Well, both of you, I mean, think about it. If you buy a house and you borrow money to do it and you can't pay off the loan. You lose the house, which means you lose your investment in that house. But the lender also loses if the house has fallen so much in value that they can't sell the house for as much as they had lent on it.
That's what's happening. We've got three quarters of a trillion dollars worth of loans on these real estate buildings. And the buildings aren't worth as much, forget about what they were paid to buy the buildings, they're not even worth as much as were lent on the buildings. So not only are the investors getting wiped out, this is posing big potential losses for the lenders, who are large banks, regional banks, insurance companies, pension funds, endowments.
And we can see why the real estate market is suffering so much in the commercial sector. The national vacancy rate is 22%. In fact, it's gotten so bad that some of these lenders are engaging in what Wall Street is now calling extend and pretend. In other words, I'm your lender, and you bought a building for $500 million. I lent you $300 million to do it. That $500 million building is now only worth $100 million. So, you're out $400 million if you try to sell it. But wait, I'm out too, because I lent you $300 million. The market value of the building is only $100 million. I would lose $200 million if that building were to be sold. So not only do you lose, so do I. So what do I do? I ask you why you're not paying me your rent, and your answer is, well, there aren't enough tenants to pay the rent, and many of those tenants are financially struggling. They don't have the money to pay their rent. So you, the landlord of the building, you're in delinquency.
You aren't paying me the mortgage payment because you're not collecting the rental income because you got 22% vacancy rate, and some of the people who are still there aren't paying you as much or all of the rent that they owe you so you can't pay it to me.
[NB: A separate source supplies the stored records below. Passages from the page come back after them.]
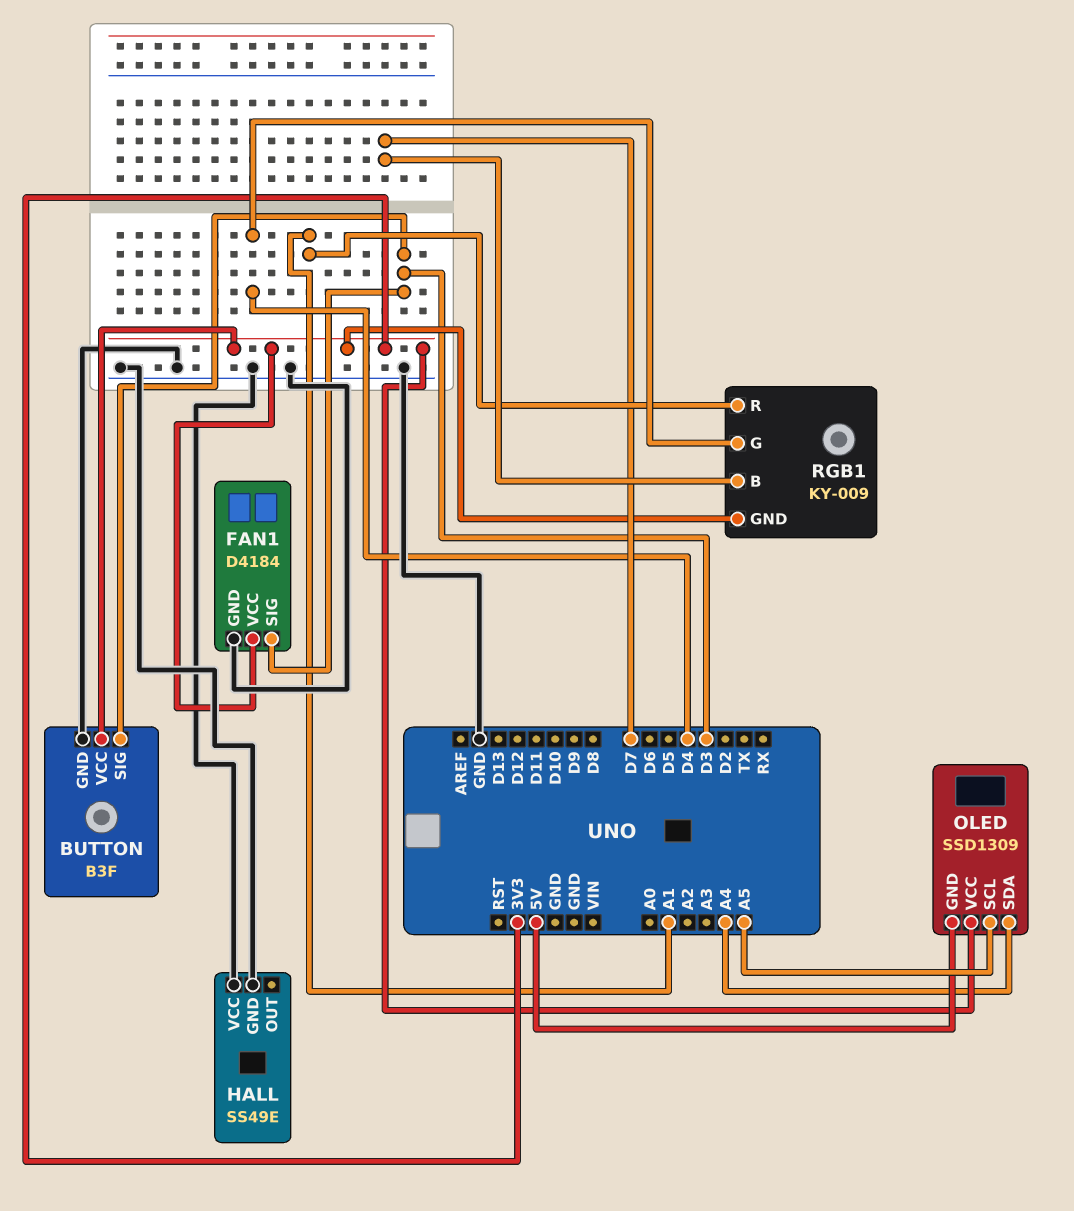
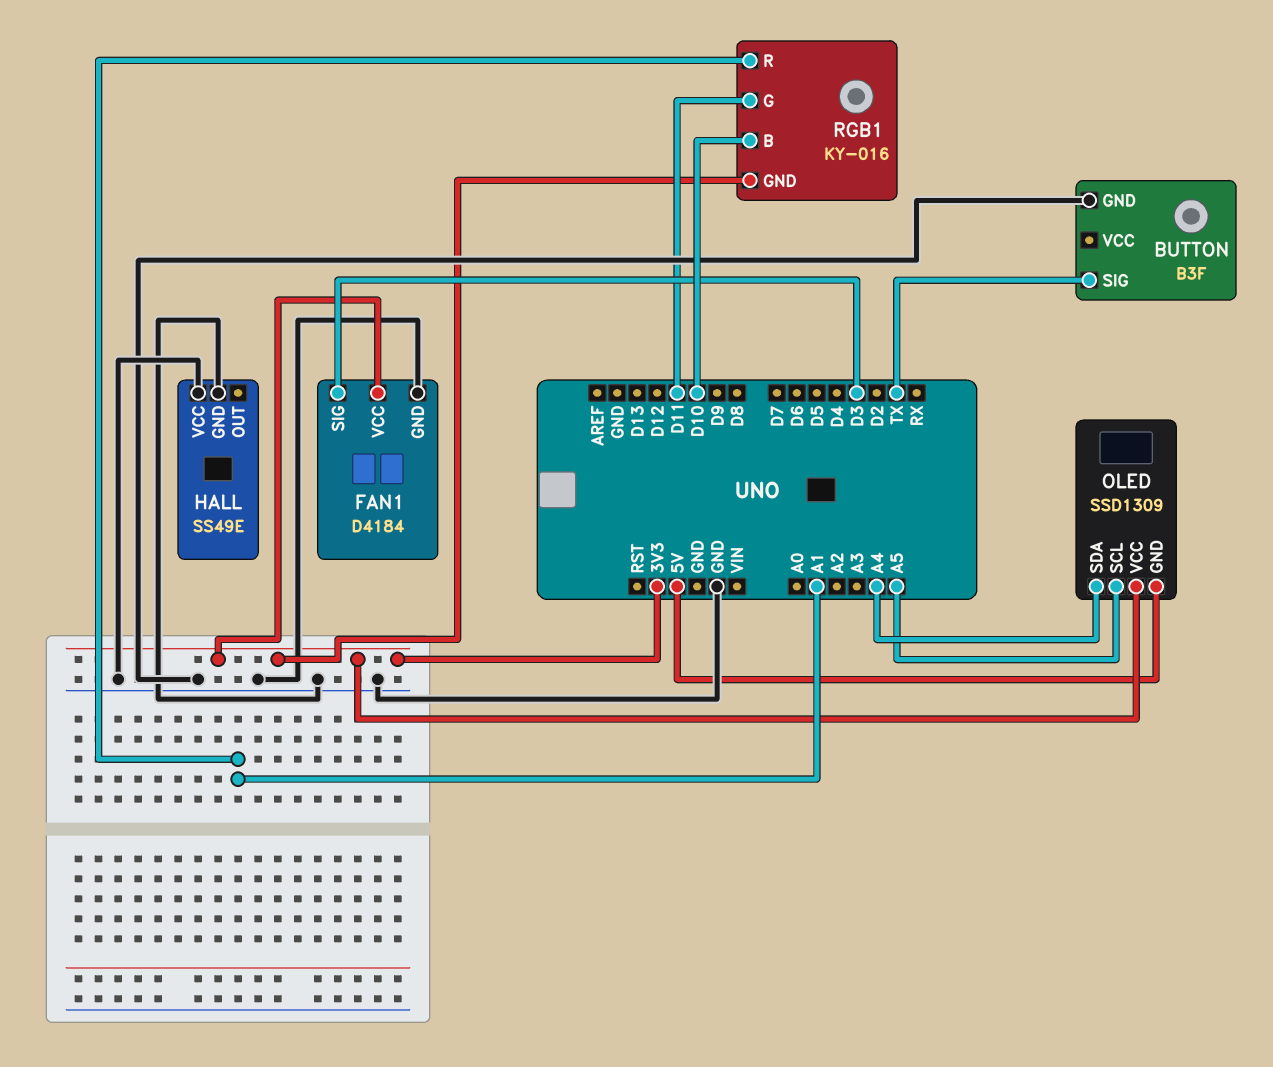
BUTTON pin SIG: D3 -> TX
BUTTON pin VCC: 3V3 -> none
RGB1: KY-009 -> KY-016
RGB1 pin B: D7 -> D10
RGB1 pin G: D4 -> D11

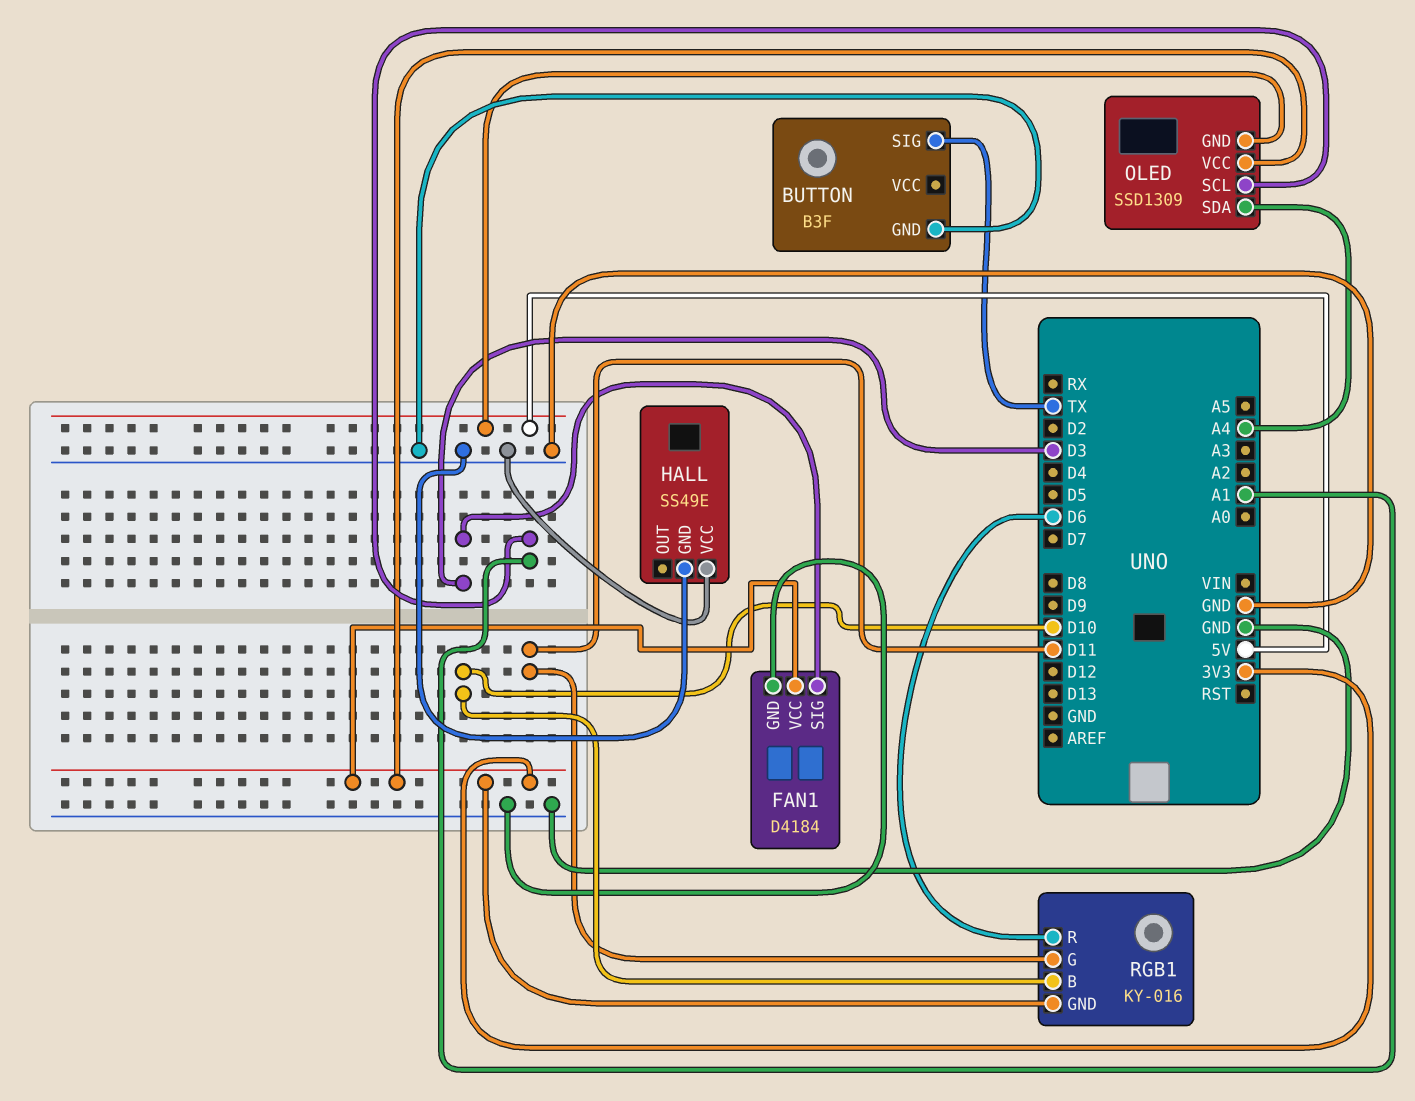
OLED pin SCL: A5 -> A1
RGB1 pin R: A1 -> D6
Everybody's losing in this scenario. Well, I could foreclose on you, but that doesn't do me any good. It's a $100 million valued building against a $300 million loan I don't want to foreclose on you because I don't want to own a building that's worth less than what I lent. So what might I do? Here's what lenders are doing. Extend and pretend. We're extending the terms of the mortgage that I gave you. Instead of that loan being due this year, which would force that foreclosure issue, I'm going to let that loan go for another five years, and I'm going to hope that by then, the value of the property will rise where you'll generate enough tenants to generate the rental income that you need so that you can make the mortgage payment to me. I'm going to pretend that this is all going to work out with this new extended loan.
Well, so far, this isn't working for anybody. Only half of workers are going into the office on a daily basis across the country. As a result, companies that are in those buildings have no intention of expanding their leases. In fact, they're shrinking because with only half the people in the office, they only need half the space. And as a result, we're seeing that new office leases are down 25% from 2019. So we've not recovered from the pandemic. You add it all up, and there's $56 billion worth of real estate at risk right now.
But here's one piece of slivering good news. Most of the defaults that the industry is worried about is concentrated in 10% of all the office buildings nationwide. So most buildings are not suffering this cataclysmic scenario that I've been describing for you. Most buildings are either fairly priced, they don't have big mortgages on them, or they're fully leased and they're generating the rental income that they're supposed to be generating.
That's true. Nine out of 10 times, but in 10% of the cases, we are anticipating defaults. We've already been experiencing some of them, but we're not sure exactly how many will. In fact, we're not even going to know how bad it really is until next year. And that's because of the delayed reaction that occurs in real estate. See, foreclosures are the key. When a lender takes over a building, we know at that point what the value of that building is. We know what the rental income is on that building and so on. But foreclosures don't occur until after the property owner falls behind on the payments. And that doesn't happen for a year.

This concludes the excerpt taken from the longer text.